DATA EXTRACT:
━━━━━━━━

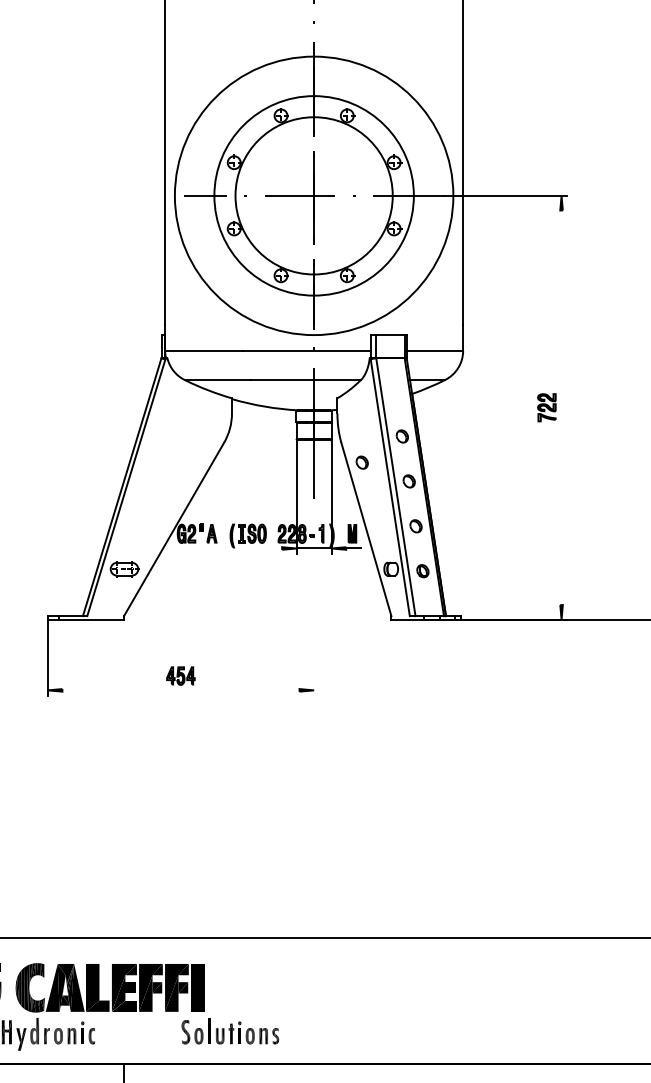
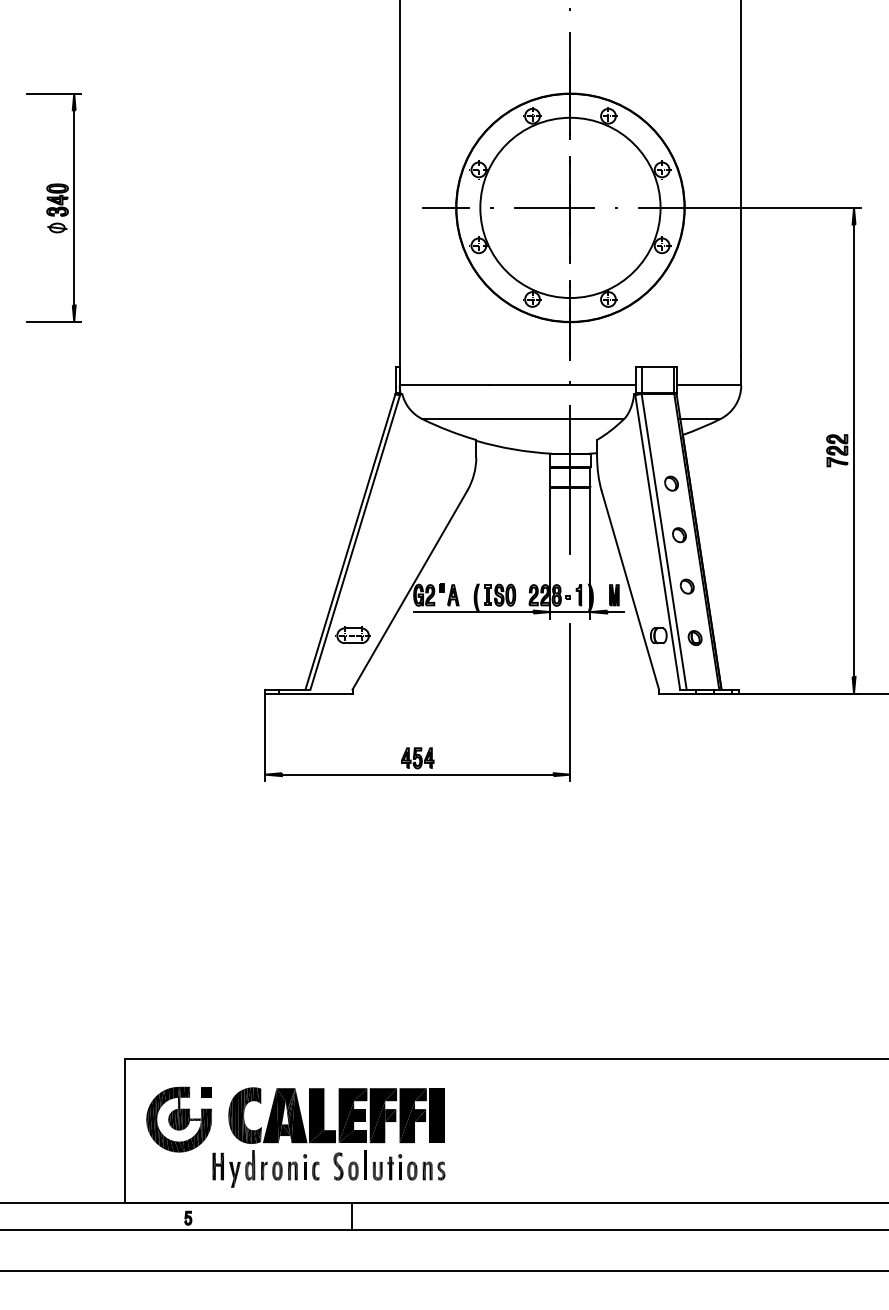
circle: (314, 195) -> (570, 207), size x0.71
line: (561, 407) -> (854, 450), added
part: (362, 462) -> (625, 513), removed
line: (229, 548) -> (473, 612), added
line: (314, 627) -> (570, 702), added
line: (180, 690) -> (417, 774), added
part: (230, 1031) -> (389, 1165), moved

━━━━━━━━

What you return should be the full listing, unchanged, minus the pictures.

circle: (314, 195) -> (570, 207), size x0.71
line: (561, 407) -> (854, 450), added
part: (362, 462) -> (625, 513), removed
line: (229, 548) -> (473, 612), added
line: (314, 627) -> (570, 702), added
line: (180, 690) -> (417, 774), added
part: (230, 1031) -> (389, 1165), moved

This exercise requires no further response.